There has been a spate of RSV going around, lately. RSV, or Respiratory Syncytial Virus, is contagious, via airborne droplets. In small children, it can lead to hospitalize-level-illness, whereas in adults it generally causes “a cold”. The reason younger children can get so ill, is that should the virus elicit swelling of the smaller airways, children, having narrower airways, cannot tolerate as much swelling as adults and older kids, before their ability to move air is compromised. We can test for RSV in the office.
So, from time to time parents bring in their kids, reporting cough, or lack of interest in feeding, or runny nose. Occasionally such a child will test positive for RSV. Occasionally such a child has alarming vital signs. One such child arrived, and the MA truncated her intake, once she noticed retractions and diminished oxygen level in this infant. She trotted out, figuratively grabbed me, and brought me in to see the child.
I saw, myself, the retractions. Retractions occur when the effort of breathing in, is increased to the point that the skin between the ribs, or below the ribs, draws in from that effort. NOT NORMAL!

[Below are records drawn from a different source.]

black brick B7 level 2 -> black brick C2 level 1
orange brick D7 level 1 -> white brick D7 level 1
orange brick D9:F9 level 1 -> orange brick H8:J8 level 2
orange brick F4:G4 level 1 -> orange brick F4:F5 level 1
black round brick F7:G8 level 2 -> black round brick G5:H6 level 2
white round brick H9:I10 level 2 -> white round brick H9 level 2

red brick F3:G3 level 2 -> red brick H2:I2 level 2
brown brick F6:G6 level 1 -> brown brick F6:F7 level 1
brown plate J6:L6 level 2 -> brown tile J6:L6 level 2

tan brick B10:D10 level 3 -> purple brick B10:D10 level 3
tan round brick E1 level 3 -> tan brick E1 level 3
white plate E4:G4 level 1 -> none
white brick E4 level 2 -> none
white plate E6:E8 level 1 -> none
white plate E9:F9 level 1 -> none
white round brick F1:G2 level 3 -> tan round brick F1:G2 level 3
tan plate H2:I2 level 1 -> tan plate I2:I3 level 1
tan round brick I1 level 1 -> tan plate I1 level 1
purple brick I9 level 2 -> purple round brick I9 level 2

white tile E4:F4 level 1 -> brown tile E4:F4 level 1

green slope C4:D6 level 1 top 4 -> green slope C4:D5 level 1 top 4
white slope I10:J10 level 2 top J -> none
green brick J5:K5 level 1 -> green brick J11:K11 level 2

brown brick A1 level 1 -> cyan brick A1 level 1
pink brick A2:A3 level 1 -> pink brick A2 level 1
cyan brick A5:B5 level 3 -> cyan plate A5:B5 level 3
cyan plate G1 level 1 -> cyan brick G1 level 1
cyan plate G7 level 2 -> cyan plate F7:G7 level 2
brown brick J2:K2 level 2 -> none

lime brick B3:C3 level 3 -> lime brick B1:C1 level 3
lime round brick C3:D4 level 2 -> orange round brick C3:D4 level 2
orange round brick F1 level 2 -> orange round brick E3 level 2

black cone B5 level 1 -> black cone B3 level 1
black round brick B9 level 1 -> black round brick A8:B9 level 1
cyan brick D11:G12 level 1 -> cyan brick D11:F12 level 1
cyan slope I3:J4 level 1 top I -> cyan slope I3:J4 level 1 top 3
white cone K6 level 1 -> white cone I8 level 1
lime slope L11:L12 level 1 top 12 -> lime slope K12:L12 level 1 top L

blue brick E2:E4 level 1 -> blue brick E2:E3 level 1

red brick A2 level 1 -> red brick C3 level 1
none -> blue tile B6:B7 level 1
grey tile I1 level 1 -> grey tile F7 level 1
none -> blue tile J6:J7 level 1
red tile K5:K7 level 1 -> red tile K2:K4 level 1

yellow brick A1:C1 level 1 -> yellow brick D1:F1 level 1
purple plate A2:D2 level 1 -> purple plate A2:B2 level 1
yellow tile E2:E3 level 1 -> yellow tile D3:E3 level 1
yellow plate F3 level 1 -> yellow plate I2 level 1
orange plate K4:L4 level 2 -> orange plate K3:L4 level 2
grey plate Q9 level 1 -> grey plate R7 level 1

We administered a nebulizer (“mist”) treatment of a bronchodilator. Subsequently, the retractions had not particularly improved, nor did the oxygenation of this child. I directed the mother that she needed to take her child to the emergency department. She responded that her ride was not present, and there would be a delay as the ride returned.
I recommended EMS at that point. The child appeared to be stable, presently, but I was uninterested in determining how long that would take to go downhill.
The mother responded, “No, I want to wait for my ride.”
It appeared that I had not successfully identified to her the ways that significant delay could make things go horribly wrong. And, waiting for her ride promised to present a significant delay.
Mother was not impressed. Her ride (eventually!) arrived, and everybody went to emergency. Finally.